Thank you for the question.
There are a number of things that certainly added complexity to the project. One of them was the project decision being overturned by the court and the government needing to reconsider the project. In the reconsideration of the project, the government had to instruct the Canada Energy Regulator to re-examine the marine shipping, the environmental and safety aspects and all of the different components of the regulatory decision-making on the pipeline. At the same time, the court told the government it had not adequately consulted with indigenous peoples. The government had to reconstitute its consultation team to work and meaningfully engage and consult with indigenous peoples along the route of the pipeline.
Those things took more time because they added, I think, nine months' worth of examination by the CER, and it was close to 10 months, perhaps, for the government to reconsider indigenous consultation. Those two things happened in parallel. Doing so required a more thorough assessment of a number of the elements.

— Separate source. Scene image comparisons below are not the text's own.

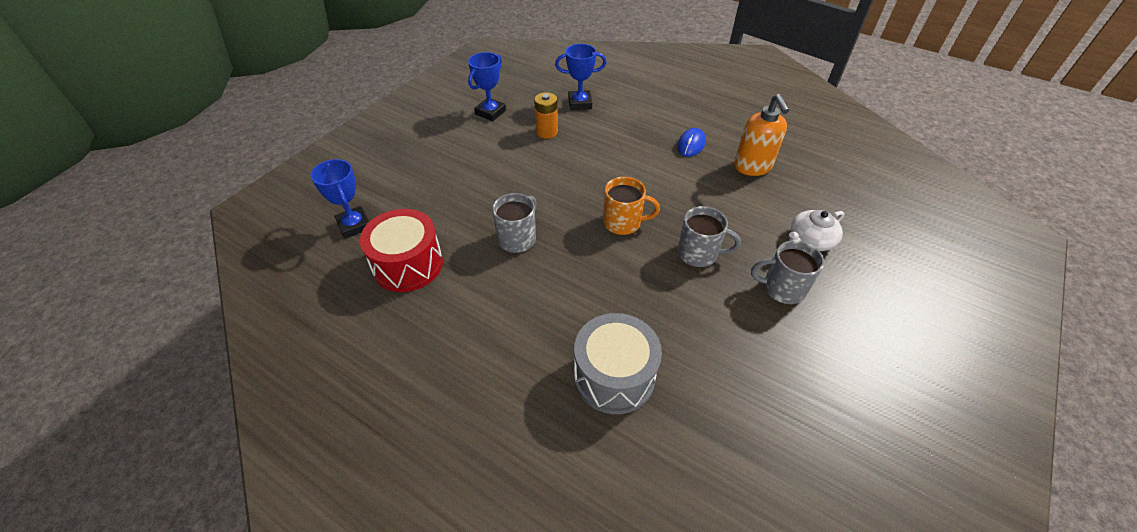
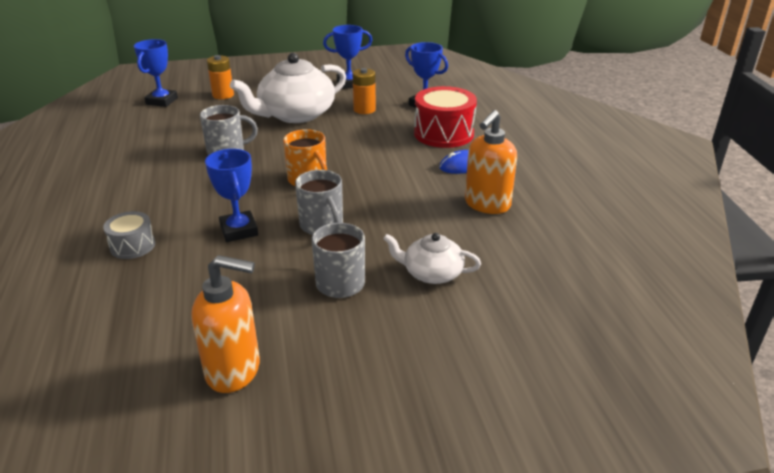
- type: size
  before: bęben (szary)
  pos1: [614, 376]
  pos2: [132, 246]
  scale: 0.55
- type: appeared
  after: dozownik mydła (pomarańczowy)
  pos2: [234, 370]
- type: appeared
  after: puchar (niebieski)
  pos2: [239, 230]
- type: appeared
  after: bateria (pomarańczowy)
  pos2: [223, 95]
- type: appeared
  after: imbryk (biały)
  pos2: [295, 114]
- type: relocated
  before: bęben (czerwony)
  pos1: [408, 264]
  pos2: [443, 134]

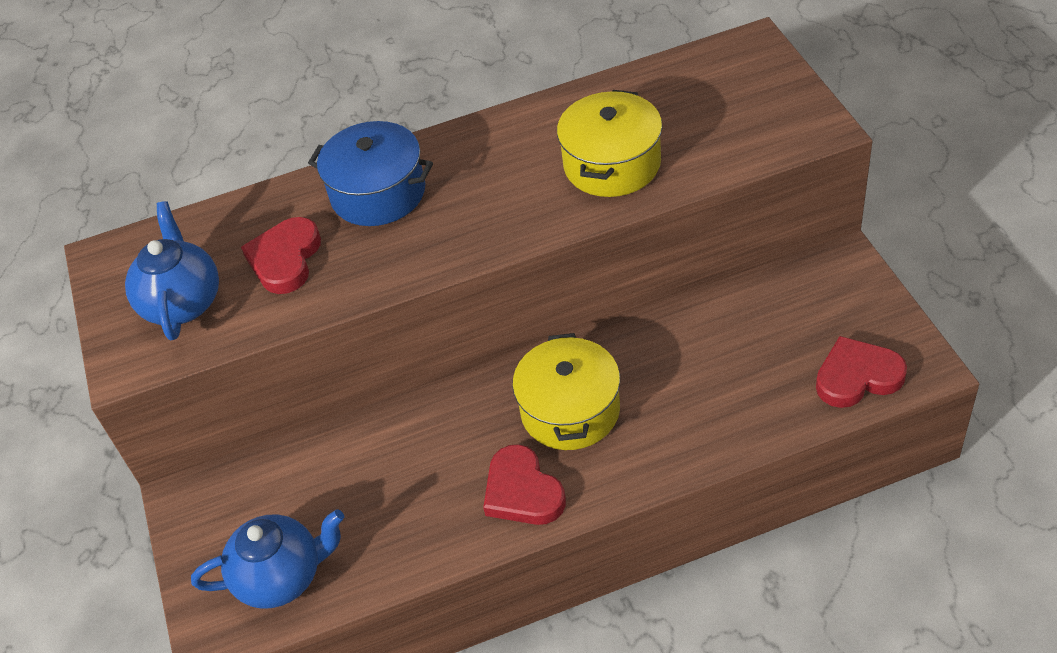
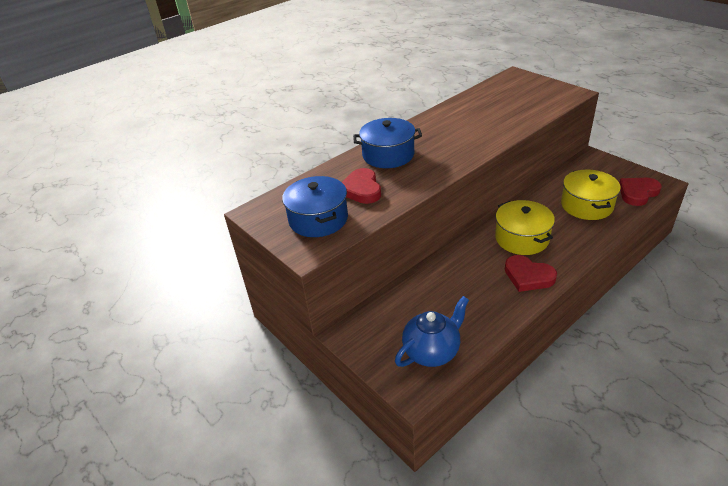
- type: exchanged
  before: imbryk (niebieski)
  after: garnek (niebieski)
  pos1: [183, 303]
  pos2: [318, 219]
- type: relocated
  before: garnek (żółty)
  pos1: [612, 164]
  pos2: [586, 205]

Of course, those come with benefits and they come with costs. The benefits would be a much more significant examination of marine shipping and the impacts of the proposed tanker traffic in the Salish Sea and the port of metro Vancouver area. There were much more sophisticated examinations on emergencies, species and a number of features.
At the same time, the consultations with the indigenous groups—128 of which happened with a team of federal officials from the Department of Natural Resources, Justice, Environment and Climate Change and Fisheries and Oceans—examined all of the different components that were raised as concerns by indigenous peoples.
Both of those things are examples of how it took more time and there was some regulatory uncertainty.
At the same time, the Province of British Columbia at the time had said it was opposed to the pipeline and wanted and expected a very different outcome. That was supplemented by the work the government did, as well as the consultations of indigenous peoples. It is something we've now carried on in other large, major projects, looking at that consultation using the benchmark the Federal Court of Appeal had, which was a meaningful and engaged two-way dialogue with indigenous peoples. That's been an important part of the reconciliation path for the federal government with respect to section 35 rights.